Import death factoids to RDF data #1

tla · 2022-10-12T11:43:05Z

No description provided.

tla · 2023-08-28T14:23:55Z

Factoid data attached

tla · 2023-08-28T14:25:09Z

The fact of the deaths themselves are already in the database; here we are parsing and adding the date information. We can discuss the details further on Wednesday, and make notes in this issue.

Aaleks93 · 2023-11-21T11:37:28Z

also related to issue #2 revised version of the death factoids, completed. you can access the updated spreadsheet through this link

Aaleks93 · 2024-01-09T15:08:02Z

The spreadsheet with death records has been updated with sources on which I based the datings where my name is the authority. Therefore, the file from 21.11.2023 has been updated to the file named "C11 PBW Death records, AA_revised version_09.01.2024." xlsx, accessible here https://ucloud.univie.ac.at/index.php/f/797833040

tla · 2024-01-23T10:09:04Z

Report from @lu-pl 💯
I implemented the table conversion for the editor rows, see example output.
The P14 assertion for assigning Aleks or Marton is still missing, will add it today (+ some minor fixes).

Note that some SPARQL queries return empty, in which case no RDF is generated. See the logs.
I haven't really looked into that (yet) because I think you said you would like to investigate the empty queries yourself.
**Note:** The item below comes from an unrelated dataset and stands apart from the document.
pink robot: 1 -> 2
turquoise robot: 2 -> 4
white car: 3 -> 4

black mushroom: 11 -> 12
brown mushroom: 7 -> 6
lu-pl · 2024-01-29T12:39:59Z

Update: Implemented the missing P14 assertions, see output.

tla · 2024-02-13T08:28:29Z

Note that some SPARQL queries return empty, in which case no RDF is generated. See the logs. I haven't really looked into that (yet) because I think you said you would like to investigate the empty queries yourself.

Some of these are expected (where they are based on sources that we ended up not using), but others have to do with the fact that the Name column has something added in parentheses. So for example Ioannes (Smbat) 106 should just be queried as Ioannes 106. I don't know where the parenthetical text came from, but it needs to be stripped / ignored in all cases.

For sanity-checking purposes, it might be helpful to keep a list of the sources we aren't using; these include Council of 1157, Italikos, Niketas Choniates, Historia, Pantokrator Typikon, Prodromos, Historische Gedichte, Tzetzes, Letters at least. If you could implement these as exclusions (i.e. if the Source canonical name is one of these, just skip the row) and output in the log what the source was every time a query returns nothing, this would help me audit a new run.

lu-pl · 2024-02-19T15:20:15Z

Update:

Parenthetical text in Name fields gets ignored now and unused Source values are skipped (see the log).

The script now generates a trig file deaths.trig with a named graph for every table partition.

I also investigated the empty queries, some of those were caused by typos or incomplete PBW strings in the tables.
I queried the store for the correct PBW strings and manually updated the tables in the r11tab/tables/xlsx folder.

For the remaining empty queries in most cases the PBW data is missing in the triplestore, so I don't really know what to do about that.

lu-pl · 2024-02-19T17:25:50Z

Note: I would like to/will port the metadata schema used in the r11cli application to the table conversion at some point, if that is alright.

tla · 2024-02-20T12:29:34Z

I've now looked at the empty queries, which have three causes:

They are about Basileios 2 (Basil II), who is not in our database except insofar as he was kin to others.
The source should have been Pantokrator Typikon but the string was modified.
The source is not exactly a primary source (in this case, it is Christos Philanthropos, note every time) and so has a slightly different modeling structure (we didn't create a Text Expression for this publication, but instead we created a Manifestation Creation event whose authority is the publication author, i.e. the editor of the text). The following query should work.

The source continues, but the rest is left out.